Step by step solution
01
Recognize the form
The integral \( \int \frac{d x}{1+5x} \) requires substituting a function to make it easier to integrate. Notice that the denominator is linear, \(1 + 5x\), suggesting a simple substitution may work here.
02
Choose a substitution
Let \( u = 1 + 5x \). This choice simplifies the expression in the denominator into a single variable \( u \). Differentiating both sides with respect to \( x \), we get \( \frac{du}{dx} = 5 \) or \( du = 5 \, dx \).

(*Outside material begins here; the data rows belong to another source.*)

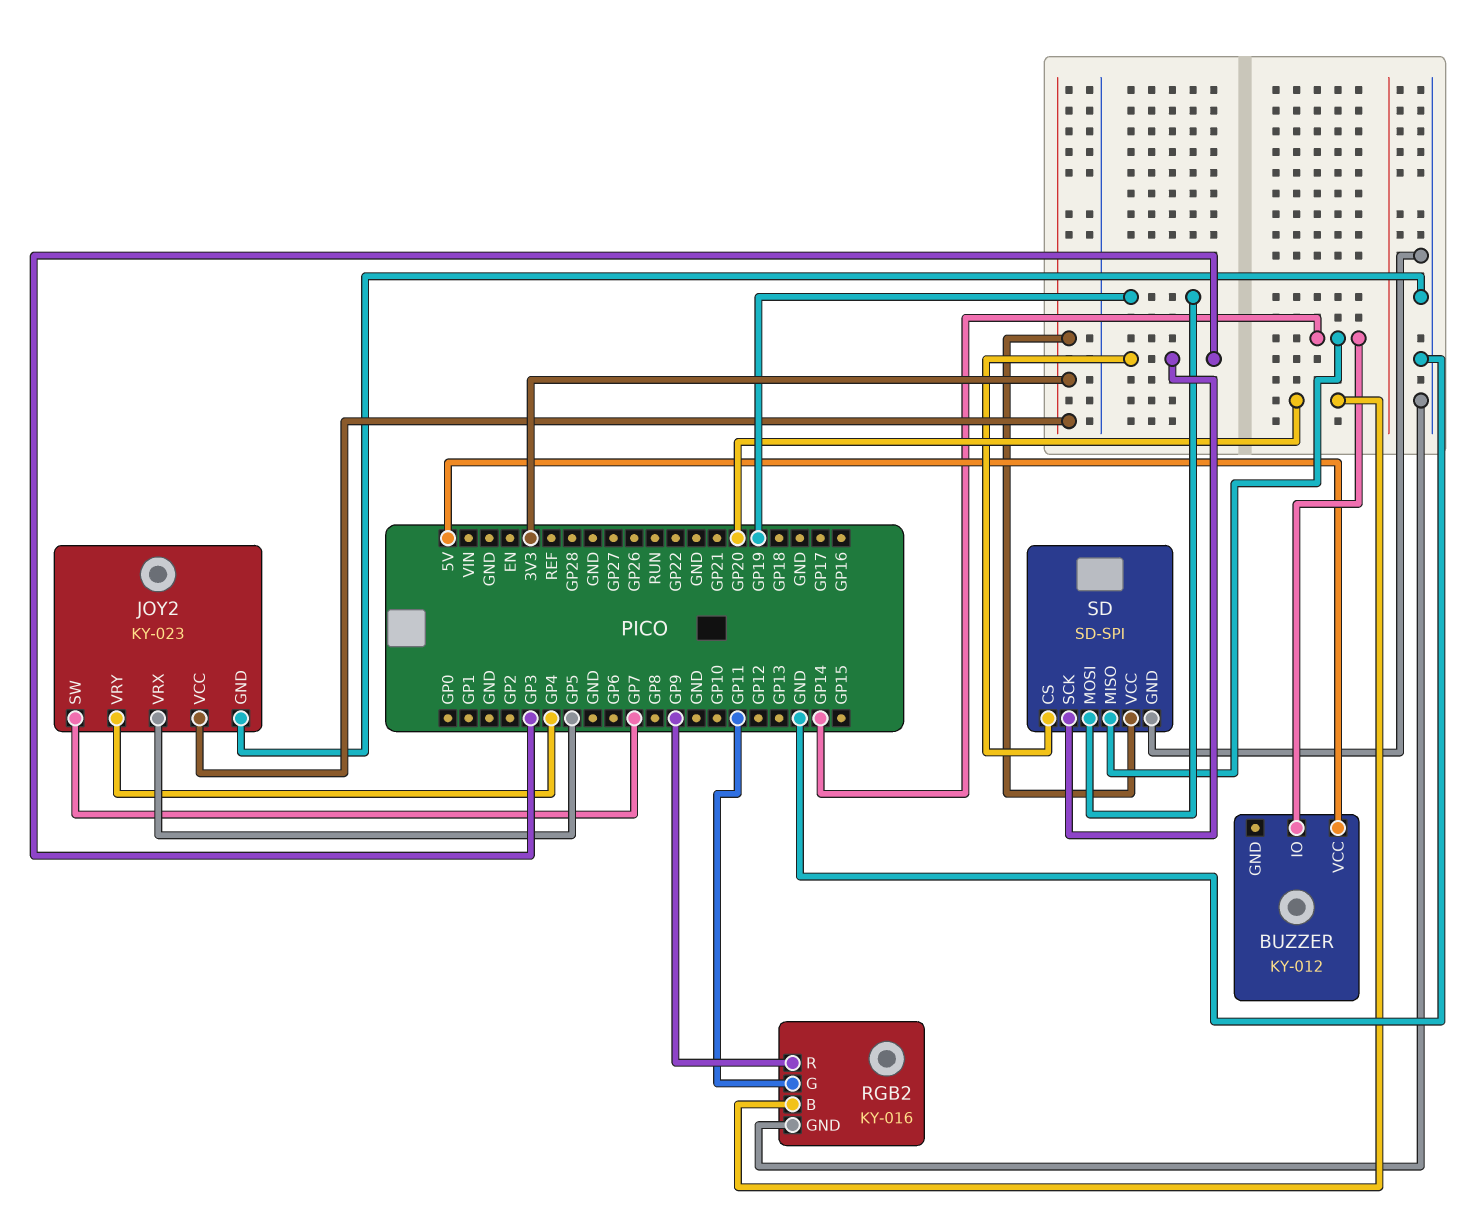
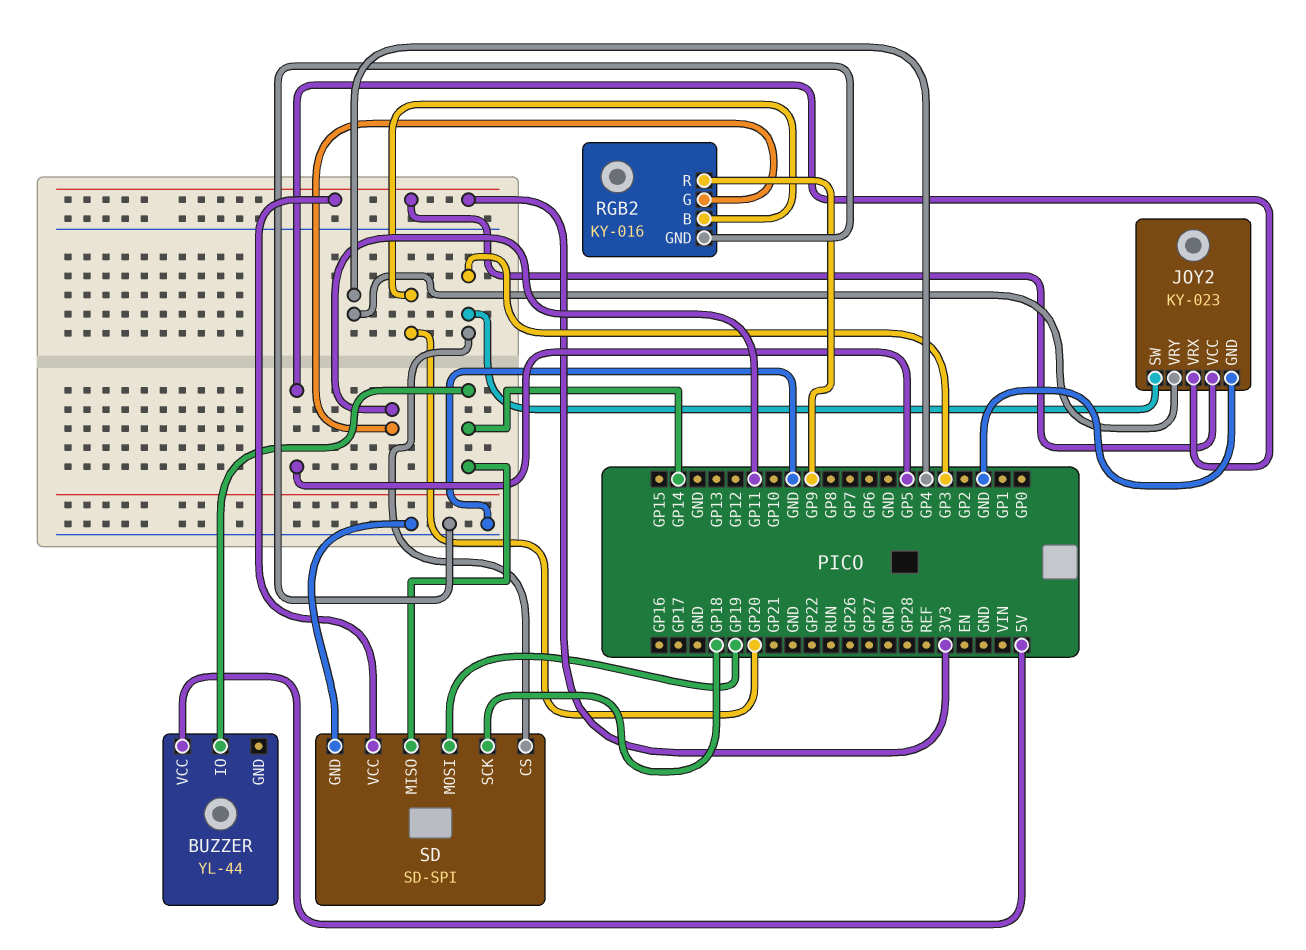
BUZZER: KY-012 -> YL-44
JOY2 pin SW: GP7 -> GP3
SD pin SCK: GP3 -> GP18

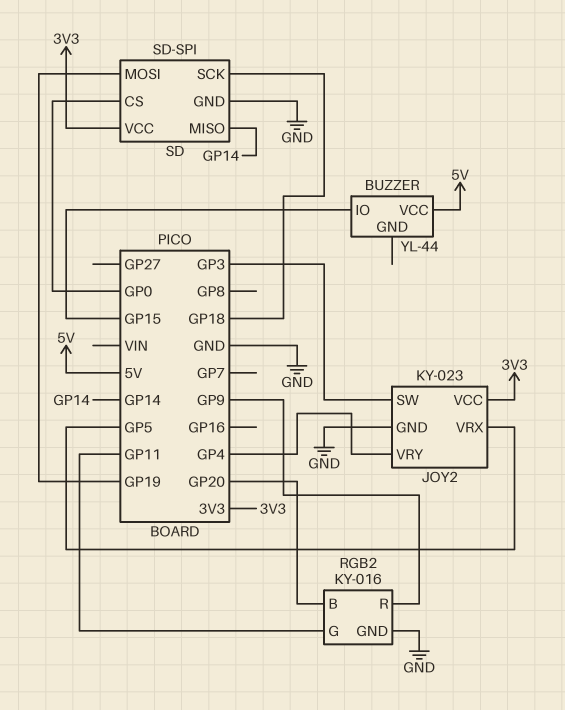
BUZZER pin IO: GP14 -> GP15
SD pin CS: GP3 -> GP0

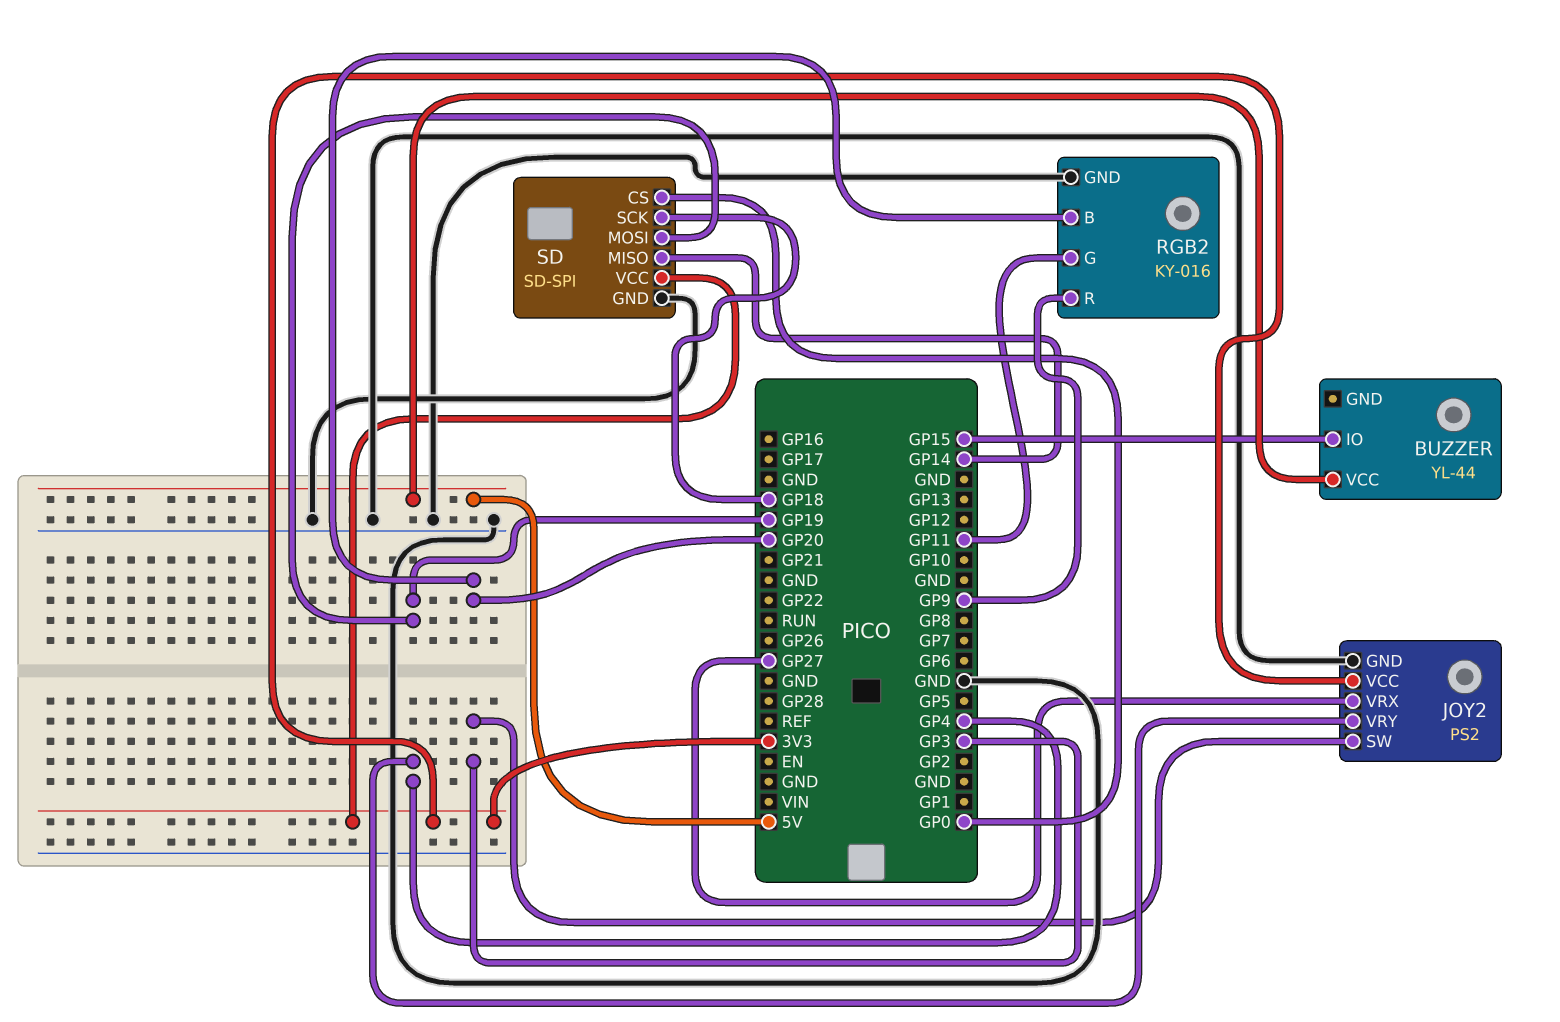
JOY2: KY-023 -> PS2
JOY2 pin VRX: GP5 -> GP27

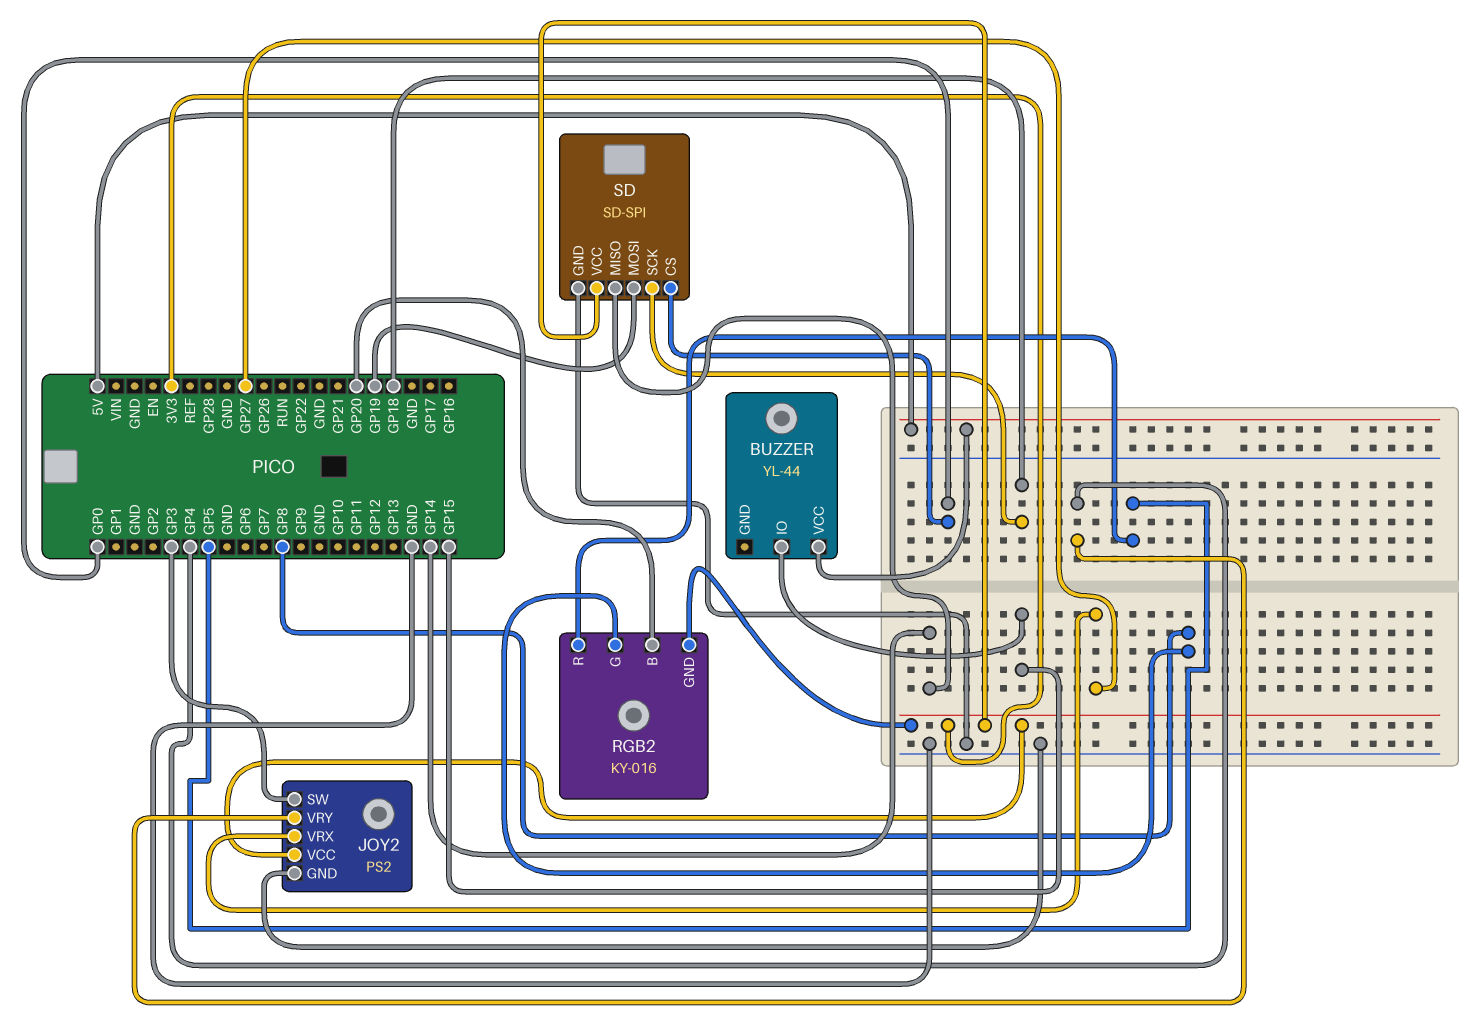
RGB2 pin G: GP11 -> GP8
RGB2 pin GND: GND -> 3V3
RGB2 pin R: GP9 -> GP5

From this equation, we solve for \( dx \) as \( dx = \frac{du}{5} \).
03
Substitute and simplify the integral
Replace the terms in the integral with the substitution: the denominator becomes \( u \) and \( dx \) is replaced by \( \frac{du}{5} \). The integral transforms into: \[ \int \frac{1}{u} \cdot \frac{du}{5} = \frac{1}{5} \int \frac{du}{u} \].
04
Integrate
The integral \( \int \frac{du}{u} \) is a standard form, which is \( \ln|u| + C \), where \( C \) is the constant of integration. Therefore, the current integral becomes \[ \frac{1}{5} \ln|u| + C \].
05
Substitute back to the original variable
Recall that we set \( u = 1 + 5x \). Substituting back, we get the final answer: \[ \frac{1}{5} \ln|1 + 5x| + C \].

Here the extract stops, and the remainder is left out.